Part I: 'Pre-digital' palaeography

The system described here has worked well for a long time now, although it does raise the question what we mean by 'early', 'middle' and 'late', and this has sometimes caused problems in the past. One clear example of this is the fierce debate between David Dumville and Kevin Kiernan over what Neil Ker meant when he dated the only surviving copy of Beowulf to 's. x/xi': the critical point being whether or not the years immediately after 1016 were included in this time-span (see References below). Furthermore, informal discussions as part of the COST Action and elsewhere reveal widely varying practices, particularly between different national traditions, where 'early' can mean anything from a ten-year to a fifty-year timespan. In other words, 'saec. xi in.' to some people means 1000×1010 (or 1001×1010), to others 1000×1050 (or 1001×1050, or 1001×1051), and to others something in between. This is clearly a problem when one wishes to combine catalogues online, since one must then decide how to deal with the discrepancies. In principle this is not difficult to solve as long as we know what each cataloguer meant, but it does make automatic union catalogues almost impossible. For future cataloguing, we could also decide on an international standard and advocate its use, and indeed a group in the COST Action, lead by Matthew Driscoll of the Arnamagnæan Institute in Copenhagen, is working on just such a proposal. However, there is a much larger problem which is looming just beneath the surface.

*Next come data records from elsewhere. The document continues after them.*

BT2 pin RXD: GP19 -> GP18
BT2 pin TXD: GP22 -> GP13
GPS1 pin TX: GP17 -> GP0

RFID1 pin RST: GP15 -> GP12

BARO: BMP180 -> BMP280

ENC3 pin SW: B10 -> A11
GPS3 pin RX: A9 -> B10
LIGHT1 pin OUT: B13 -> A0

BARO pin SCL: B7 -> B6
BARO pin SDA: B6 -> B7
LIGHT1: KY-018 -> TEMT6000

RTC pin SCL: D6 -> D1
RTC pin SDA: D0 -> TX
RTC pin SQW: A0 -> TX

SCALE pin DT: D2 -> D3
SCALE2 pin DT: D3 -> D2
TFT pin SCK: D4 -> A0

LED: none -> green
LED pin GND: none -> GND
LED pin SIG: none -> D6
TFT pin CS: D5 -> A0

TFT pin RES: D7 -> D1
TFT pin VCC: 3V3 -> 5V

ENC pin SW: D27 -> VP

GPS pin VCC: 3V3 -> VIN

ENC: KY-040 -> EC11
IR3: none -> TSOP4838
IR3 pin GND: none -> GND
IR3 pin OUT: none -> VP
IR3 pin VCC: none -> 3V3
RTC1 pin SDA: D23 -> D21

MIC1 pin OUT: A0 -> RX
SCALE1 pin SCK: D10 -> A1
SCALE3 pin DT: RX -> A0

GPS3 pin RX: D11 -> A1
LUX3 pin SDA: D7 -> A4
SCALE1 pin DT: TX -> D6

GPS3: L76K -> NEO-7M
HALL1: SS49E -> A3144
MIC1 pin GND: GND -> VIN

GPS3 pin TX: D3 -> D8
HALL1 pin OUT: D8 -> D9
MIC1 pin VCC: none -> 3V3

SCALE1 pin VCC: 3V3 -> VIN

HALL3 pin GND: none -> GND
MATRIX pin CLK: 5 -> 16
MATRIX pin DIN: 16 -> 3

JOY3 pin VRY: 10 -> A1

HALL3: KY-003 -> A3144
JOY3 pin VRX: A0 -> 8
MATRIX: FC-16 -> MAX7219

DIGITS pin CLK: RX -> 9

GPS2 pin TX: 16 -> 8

Part II: 'Digital' palaeography

The problem is one of searching and statistics, and specifically, how people are going to use the digital resources being built. To illustrate this problem, let me present two proposals which are currently on the table for recommendation by the COST working group.

First, the MASTER standard (which was subsequently incorporated into the TEI P5 Manuscript Description Module) used the following convention (thanks to Matthew Driscoll for providing these figures):

Formula Interpretation
Circa 1400 1390×1410
Saec. xv 1400×1499
Saec. xv in. 1400×1415
Saec. xv1/4 1400×1425
Saec. xv1 1400×1450
Saec. xv2/4 1425×1450
Saec. xv med. 1440×1460
Saec. xv3/4 1450×1475
Saec. xv4/4 1475×1499
Saec. xv ex. 1485×1499

At a recent COST workshop in Florence, an alternative was proposed (thanks again to Matthew Driscoll):

Formula Interpretation
Circa 1400 1390×1410
Saec. xv 1401×1500
Saec. xv1/4 1401×1425
Saec. xv in. 1401×1433
Saec. xv1 1401×1450
Saec. xv2/4 1426×1450
Saec. xv med. 1434×1466
Saec. xv3/4 1451×1475
Saec. xv2 1451×1500
Saec. xv ex. 1467×1500
Saec. xv4/4 1476×1500

In many ways these are arbitrary numbers, and so it may seem almost irrelevant which one is chosen, but there are some critical implications that arise. Let me demonstrate with a third, hypothetical alternative which is almost the same as the Florence proposal but not quite:

Formula Interpretation
Circa 1400 1390×1410
Saec. xv 1400×1500
Saec. xv1/4 1400×1425
Saec. xv in. 1400×1433
Saec. xv1 1400×1450
Saec. xv2/4 1425×1450
Saec. xv med. 1433×1466
Saec. xv3/4 1450×1475
Saec. xv2 1450×1500
Saec. xv ex. 1466×1500
Saec. xv4/4 1475×1500

These three proposals will behave very differently indeed in an online interface:

  1. If a manuscript is dated 1400, then according to MASTER it will appear in searches for c. 1400, s. xv, s. xv in., s. xv1/4 and s. xv1. According to the Florence proposal, it will appear in searches for c. 1400, s. xiv, s. xiv ex., s. xiv2, and s. xiv4/4. According to our hypothetical proposal it will appear in both the MASTER (fifteenth-century) and the Florence (fourteenth-century) bands, due to the overlap in dates.
  2. Similarly, according to the Florence proposal a manuscript dated to 1430 will appear in searches both for s. xv in. and the s. xv2/4 (as well as for s. xv and s. xv1). According to MASTER it will only appear in searches for s. xv2/4.
  3. If we assume that the date-ranges should be sorted in order of their mid-points, then according to MASTER the late-fifteenth century comes before the fourth quarter of the century, but in the Florence and hypothetical proposals the order is reversed.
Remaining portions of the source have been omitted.